Decision Date09 December 1974
Docket NumberNo. 74-1972,74-1972
Citation504 F.2d 1243
PartiesGene CASTILLO, Petitioner-Appellant, v. W. J. ESTELLE, Jr., Director, Texas Department of Corrections, Respondent-Appellee. Summary Calendar. * *Rule 18, 5th Cir.; Isbell Enterprises, Inc. v. Citizens Casualty Co. of New York, et al., 5th Cir., 1970, 431 F.2d 409, Part I.
CourtU.S. Court of Appeals — Fifth Circuit

Joseph S. Horrigan, Houston, Tex. (Court-appointed), for petitioner-appellant.

John L. Hill, Atty. Gen., Ben M. Harrison, Asst. Atty. Gen., Austin, Tex., for respondent-appellee.

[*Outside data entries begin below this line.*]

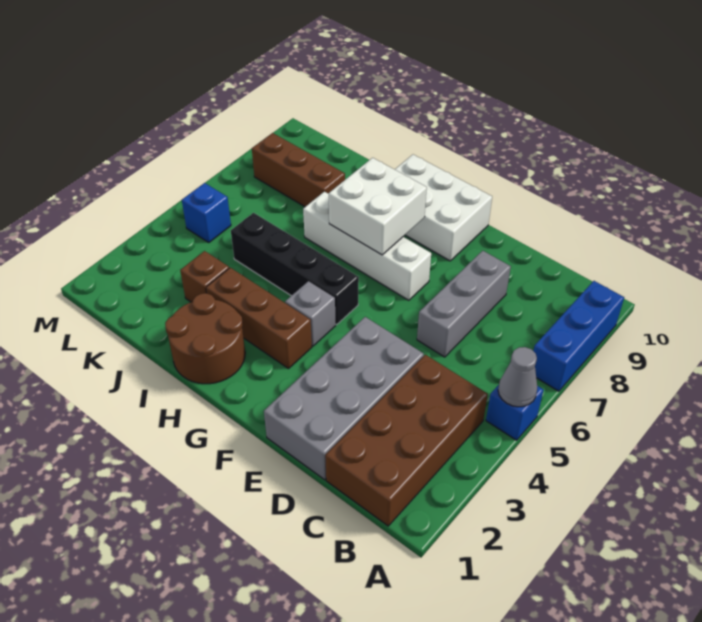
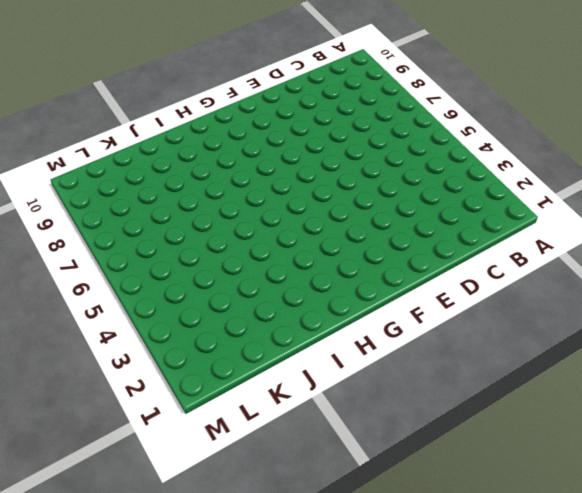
none -> blue brick A5 level 1
none -> blue brick A7:A9 level 1
none -> brown brick B1:C4 level 1

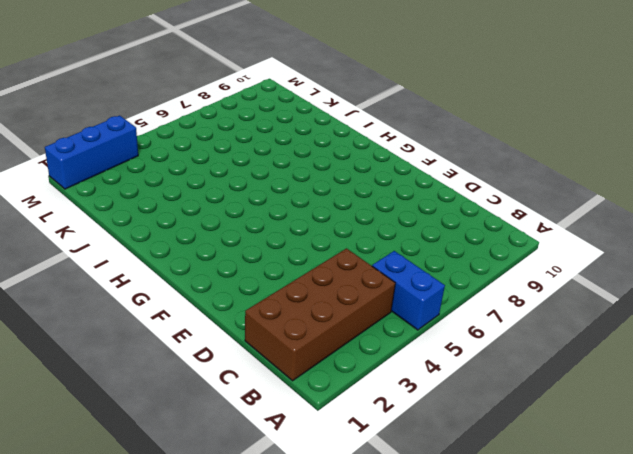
blue brick A5:B5 level 1 -> blue brick A5 level 1
blue brick M1:M3 level 1 -> blue brick A7:A9 level 1
none -> grey brick D1:E4 level 1
none -> grey brick D6:D8 level 1
none -> white brick F7:I7 level 1

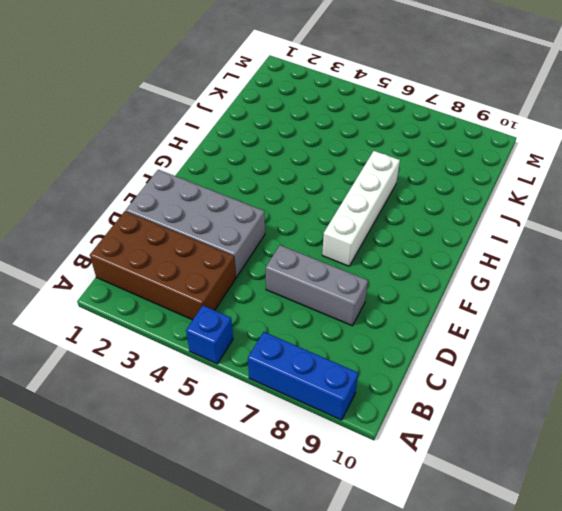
none -> white brick F9:H10 level 1
none -> brown brick G3:I3 level 1
none -> grey brick G4 level 1

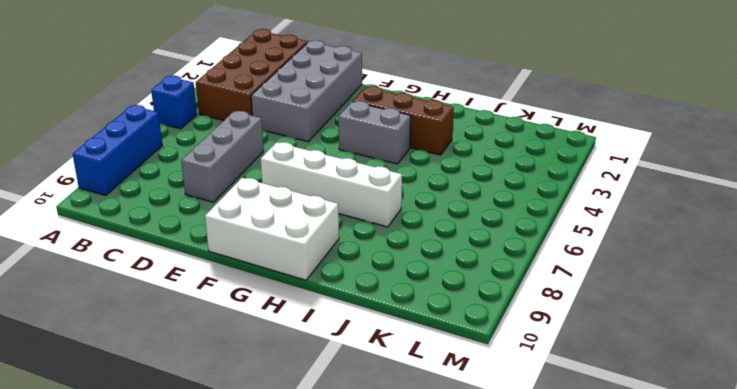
grey brick G4:H4 level 1 -> grey brick G4 level 1
none -> black brick G5:J5 level 1
none -> brown round brick H1:I2 level 1
none -> brown brick J3 level 1

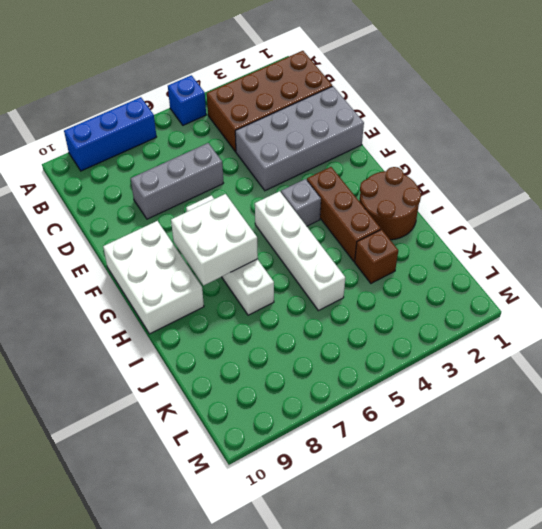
white brick G5:J5 level 1 -> black brick G5:J5 level 1
none -> brown brick J8:L8 level 1
none -> blue brick L5 level 1
none -> grey cone A5 level 2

Before WISDOM, GOLDBERG and GEE, Circuit Judges.

WISDOM, Circuit Judge:

The question this habeas case presents is whether an attorney can adequately represent a defendant in a criminal case while representing, in unrelated litigation, a principal witness for the prosecution, who was the victim of the offense for which the defendant was charged. We hold as a matter of law that this conflict of interest deprived the defendant of effective representation by counsel essential to fair trial.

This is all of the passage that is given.